La Banque africaine de développement (BAD) vient de démentir les allégations d’une centaine d’organisations de la société civile sur ses engagements supposés envers un projet d’énergie fossile en Ouganda. L’institution financière panafricaine déclare qu’elle ne financera pas le pipeline de pétrole brut d’Afrique de l’Est (Eacop), car il ne relève pas de son domaine d’intervention prioritaire, à savoir les énergies renouvelables.
La Banque africaine de développement (BAD) ne prévoit aucun soutien financier au projet d’oléoduc de pétrole brut entre l’Ouganda et la Tanzanie. « La BAD réfute catégoriquement les allégations de soutien financier à un projet d’oléoduc en Afrique de l’Est. Le Fonds de préparation des projets d’infrastructures (IPPF) du NEPAD n’a fourni de financement à aucune société du secteur privé pour des projets d’oléoduc ou de gazoduc en Afrique de l’Est » a indiqué l’institution financière le 20 avril 2020.
En mars 2020, plus d’une centaine d’organisations de la société civile (OSC) et d’ONG de protection de l’environnement ont écrit une lettre conjointe adressée au président de la BAD, Akinwumi Adesina, l’appelant à rejeter une demande de l’Ouganda et de la Tanzanie, ayant pour objet le financement partiel d’un projet de pipeline conjoint. Elles s’étaient appuyées sur une demande de subvention qui aurait été faite par le biais du Fonds spécial Nepad IPPF de la BAD, qui reçoit également des contributions financières de pays comme l’Allemagne, le Canada, la Grande-Bretagne, la Norvège, le Danemark et l’Espagne.
Le projet Eacop présente des risques sociaux et environnementaux
Le projet de pipeline de pétrole brut d’Afrique de l’Est (Eacop), auquel sont associés les gouvernements ougandais et tanzanien, prévoit la construction d’un oléoduc de 1 443 kilomètres de long (dont 296 km en Ouganda) pour exporter le brut qui sera extrait du lac Albert jusqu’au port de Tanga en Tanzanie, à des fins d’exportation vers les marchés internationaux. Stanbic Ouganda et Sumitomo Mitsui du Japon sont les conseillers financiers officiels du projet et le financement par emprunt du pipeline devrait s’élever à environ 2,5 milliards de dollars. L’Eacop devrait être le plus long pipeline chauffé au monde, transportant environ 216 000 barils de pétrole brut par jour (10,9 millions de tonnes par an) à travers des districts fortement peuplés dans les deux pays.

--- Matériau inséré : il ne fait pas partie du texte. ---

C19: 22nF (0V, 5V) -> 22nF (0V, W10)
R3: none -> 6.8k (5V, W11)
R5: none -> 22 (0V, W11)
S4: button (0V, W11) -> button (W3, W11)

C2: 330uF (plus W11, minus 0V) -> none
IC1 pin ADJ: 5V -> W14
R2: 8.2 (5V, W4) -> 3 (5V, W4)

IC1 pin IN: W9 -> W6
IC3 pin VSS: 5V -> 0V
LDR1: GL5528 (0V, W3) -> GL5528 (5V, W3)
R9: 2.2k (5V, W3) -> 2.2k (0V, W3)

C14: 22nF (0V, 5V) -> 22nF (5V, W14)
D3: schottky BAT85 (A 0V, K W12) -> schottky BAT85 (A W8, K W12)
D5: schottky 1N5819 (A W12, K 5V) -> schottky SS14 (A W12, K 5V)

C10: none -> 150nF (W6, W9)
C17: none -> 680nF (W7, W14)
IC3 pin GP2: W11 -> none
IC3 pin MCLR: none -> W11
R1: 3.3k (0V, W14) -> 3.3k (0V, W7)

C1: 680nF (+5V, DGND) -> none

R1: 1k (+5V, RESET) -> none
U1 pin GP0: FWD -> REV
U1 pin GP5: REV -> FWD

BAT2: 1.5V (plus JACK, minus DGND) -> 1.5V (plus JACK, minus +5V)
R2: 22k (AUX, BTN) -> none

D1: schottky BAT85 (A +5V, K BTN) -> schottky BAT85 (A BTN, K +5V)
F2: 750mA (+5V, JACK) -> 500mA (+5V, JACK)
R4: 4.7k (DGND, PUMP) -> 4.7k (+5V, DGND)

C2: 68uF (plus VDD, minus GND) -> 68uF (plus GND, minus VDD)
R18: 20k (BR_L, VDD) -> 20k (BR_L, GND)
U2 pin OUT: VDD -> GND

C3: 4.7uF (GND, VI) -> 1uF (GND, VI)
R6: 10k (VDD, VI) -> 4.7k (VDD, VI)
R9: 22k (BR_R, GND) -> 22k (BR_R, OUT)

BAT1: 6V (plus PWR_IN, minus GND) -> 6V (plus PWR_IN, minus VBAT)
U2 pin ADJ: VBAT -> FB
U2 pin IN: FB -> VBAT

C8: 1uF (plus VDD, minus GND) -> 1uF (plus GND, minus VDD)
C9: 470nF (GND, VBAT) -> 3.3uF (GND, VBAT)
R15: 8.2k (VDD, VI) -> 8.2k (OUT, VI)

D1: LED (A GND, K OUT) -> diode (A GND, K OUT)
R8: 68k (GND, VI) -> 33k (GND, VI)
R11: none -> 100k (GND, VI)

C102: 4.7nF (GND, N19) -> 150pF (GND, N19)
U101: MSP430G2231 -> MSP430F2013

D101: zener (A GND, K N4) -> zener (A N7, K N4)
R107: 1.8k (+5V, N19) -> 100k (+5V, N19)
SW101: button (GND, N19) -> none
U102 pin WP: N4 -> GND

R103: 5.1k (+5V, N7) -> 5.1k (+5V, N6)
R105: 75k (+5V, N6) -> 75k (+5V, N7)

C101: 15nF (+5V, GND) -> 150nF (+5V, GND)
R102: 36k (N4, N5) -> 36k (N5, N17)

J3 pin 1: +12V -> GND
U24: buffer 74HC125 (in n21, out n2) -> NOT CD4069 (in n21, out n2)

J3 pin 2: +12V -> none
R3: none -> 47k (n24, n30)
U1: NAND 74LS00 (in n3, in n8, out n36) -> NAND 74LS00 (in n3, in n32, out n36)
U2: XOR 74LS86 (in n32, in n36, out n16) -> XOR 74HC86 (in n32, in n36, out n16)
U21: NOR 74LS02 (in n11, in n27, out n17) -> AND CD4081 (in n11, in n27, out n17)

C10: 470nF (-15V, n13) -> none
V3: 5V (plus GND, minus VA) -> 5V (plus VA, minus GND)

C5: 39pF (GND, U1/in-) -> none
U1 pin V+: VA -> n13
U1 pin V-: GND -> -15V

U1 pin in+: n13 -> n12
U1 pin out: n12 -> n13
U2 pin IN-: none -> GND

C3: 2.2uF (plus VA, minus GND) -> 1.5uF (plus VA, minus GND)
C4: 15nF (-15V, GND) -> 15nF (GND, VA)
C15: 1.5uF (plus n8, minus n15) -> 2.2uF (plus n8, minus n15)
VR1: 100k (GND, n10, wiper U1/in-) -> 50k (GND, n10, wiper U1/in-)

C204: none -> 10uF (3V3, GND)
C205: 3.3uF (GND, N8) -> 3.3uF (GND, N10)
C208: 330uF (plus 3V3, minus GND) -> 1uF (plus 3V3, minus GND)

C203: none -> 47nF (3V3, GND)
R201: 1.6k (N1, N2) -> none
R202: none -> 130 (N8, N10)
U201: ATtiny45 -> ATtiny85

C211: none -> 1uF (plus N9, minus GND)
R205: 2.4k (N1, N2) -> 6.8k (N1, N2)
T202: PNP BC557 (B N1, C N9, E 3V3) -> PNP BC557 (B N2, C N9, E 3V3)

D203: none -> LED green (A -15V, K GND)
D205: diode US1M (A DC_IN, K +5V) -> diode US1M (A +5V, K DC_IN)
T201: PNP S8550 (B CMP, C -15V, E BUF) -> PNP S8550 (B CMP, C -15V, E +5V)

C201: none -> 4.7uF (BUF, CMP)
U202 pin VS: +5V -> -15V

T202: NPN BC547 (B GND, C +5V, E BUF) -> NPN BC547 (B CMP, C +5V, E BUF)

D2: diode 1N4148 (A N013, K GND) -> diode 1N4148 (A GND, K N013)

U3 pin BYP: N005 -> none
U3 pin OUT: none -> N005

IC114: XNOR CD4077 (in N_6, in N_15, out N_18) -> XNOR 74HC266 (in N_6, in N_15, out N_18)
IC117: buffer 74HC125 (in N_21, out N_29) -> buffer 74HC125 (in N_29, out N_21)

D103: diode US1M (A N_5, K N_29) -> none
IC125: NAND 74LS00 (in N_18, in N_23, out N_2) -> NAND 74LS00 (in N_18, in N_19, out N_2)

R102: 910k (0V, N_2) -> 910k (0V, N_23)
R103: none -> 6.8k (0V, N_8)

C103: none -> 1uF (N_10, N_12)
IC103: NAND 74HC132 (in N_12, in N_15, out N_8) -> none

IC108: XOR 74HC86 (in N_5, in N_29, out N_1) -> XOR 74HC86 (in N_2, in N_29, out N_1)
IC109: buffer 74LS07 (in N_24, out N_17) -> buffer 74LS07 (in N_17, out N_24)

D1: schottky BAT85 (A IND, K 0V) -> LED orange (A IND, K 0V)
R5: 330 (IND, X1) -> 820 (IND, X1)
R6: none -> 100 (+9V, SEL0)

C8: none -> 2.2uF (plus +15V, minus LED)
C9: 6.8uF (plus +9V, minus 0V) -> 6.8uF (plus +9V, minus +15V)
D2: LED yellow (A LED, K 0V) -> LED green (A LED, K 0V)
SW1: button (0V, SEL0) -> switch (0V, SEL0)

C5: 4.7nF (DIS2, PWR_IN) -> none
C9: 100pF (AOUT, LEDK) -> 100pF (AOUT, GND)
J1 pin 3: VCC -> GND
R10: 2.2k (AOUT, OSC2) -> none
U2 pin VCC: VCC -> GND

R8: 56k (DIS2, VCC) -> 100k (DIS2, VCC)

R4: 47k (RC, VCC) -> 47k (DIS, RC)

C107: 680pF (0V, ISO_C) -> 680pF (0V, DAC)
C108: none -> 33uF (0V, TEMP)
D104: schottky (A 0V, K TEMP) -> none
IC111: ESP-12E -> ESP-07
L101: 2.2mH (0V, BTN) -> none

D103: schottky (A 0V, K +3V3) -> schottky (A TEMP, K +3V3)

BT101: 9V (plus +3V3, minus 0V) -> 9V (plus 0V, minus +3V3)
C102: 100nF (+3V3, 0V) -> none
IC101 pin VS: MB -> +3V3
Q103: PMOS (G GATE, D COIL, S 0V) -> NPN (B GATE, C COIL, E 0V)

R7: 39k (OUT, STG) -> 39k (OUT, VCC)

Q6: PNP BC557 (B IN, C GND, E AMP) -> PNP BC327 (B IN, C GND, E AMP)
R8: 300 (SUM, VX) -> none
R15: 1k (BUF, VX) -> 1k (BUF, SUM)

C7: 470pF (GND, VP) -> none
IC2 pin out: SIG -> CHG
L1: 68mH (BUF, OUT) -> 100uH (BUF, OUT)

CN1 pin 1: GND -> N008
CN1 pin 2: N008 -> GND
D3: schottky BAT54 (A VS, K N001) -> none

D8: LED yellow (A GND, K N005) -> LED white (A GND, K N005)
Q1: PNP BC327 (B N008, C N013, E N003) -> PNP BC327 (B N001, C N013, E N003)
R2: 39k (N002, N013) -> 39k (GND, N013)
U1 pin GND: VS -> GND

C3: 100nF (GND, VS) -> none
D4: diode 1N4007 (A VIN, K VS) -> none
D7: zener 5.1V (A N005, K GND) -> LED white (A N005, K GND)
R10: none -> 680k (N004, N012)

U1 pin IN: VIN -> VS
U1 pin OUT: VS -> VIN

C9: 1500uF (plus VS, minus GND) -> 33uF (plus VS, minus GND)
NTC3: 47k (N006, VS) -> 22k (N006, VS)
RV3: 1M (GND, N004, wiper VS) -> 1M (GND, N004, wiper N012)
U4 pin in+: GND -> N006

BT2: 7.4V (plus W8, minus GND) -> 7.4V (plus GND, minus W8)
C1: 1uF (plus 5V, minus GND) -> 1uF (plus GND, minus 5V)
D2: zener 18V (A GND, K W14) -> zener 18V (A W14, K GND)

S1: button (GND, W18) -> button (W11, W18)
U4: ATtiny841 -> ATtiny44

Mais en janvier 2020, l’Africa Institute for Energy Governance (Afiego), un organisme de recherche sur les politiques publiques et la Civil Society Coalition on Oil and Gas (CSCO), une coalition de 61 organisations de la société civile travaillant sur les questions pétrolières et gazières en Ouganda, ont appelé l’Autorité nationale ougandaise de gestion de l’environnement (Nema) et les citoyens ougandais à rejeter le rapport d’impacts environnementaux et sociaux de ce pipeline, publié par le gouvernement Ougandais.
Pour ces organisations, la construction de l’Eacop engendrerait de graves dégâts environnementaux et sociaux. L’extraction du pétrole brut dans le lac Albert pourrait paralyser les activités des pêcheries. Par ailleurs, le risque de déversement de pétrole dans le lac Victoria aurait des conséquences désastreuses sur des millions de personnes (dans environ huit pays) qui dépendent des deux lacs et de leurs bassins versants pour l’eau potable et la production alimentaire.
La BAD réaffirme son engagement pour les énergies renouvelables
En réfutant les allégations sur son supposé soutien financier à l’Eacop, la BAD a réitéré son engagement envers les énergies renouvelables. Il s’agit pour la Banque de promouvoir la transition vers un développement à faible teneur en carbone et à un développement résilient au changement climatique dans les pays africains. Entre 2016 et 2019, la Banque soutient que les projets d’énergies renouvelables ont constitué en moyenne 85 % des projets qu’elle a financés dans la production d’électricité.
De plus, la BAD assure être en train de s’associer aux autres banques de développement multilatérales pour mettre en place un cadre garantissant que tous ses investissements soient en cohérence avec les objectifs de l’Accord de Paris (100 % de projets d’énergies renouvelables, et activités agricoles et infrastructures durables, à faible niveau d’émission).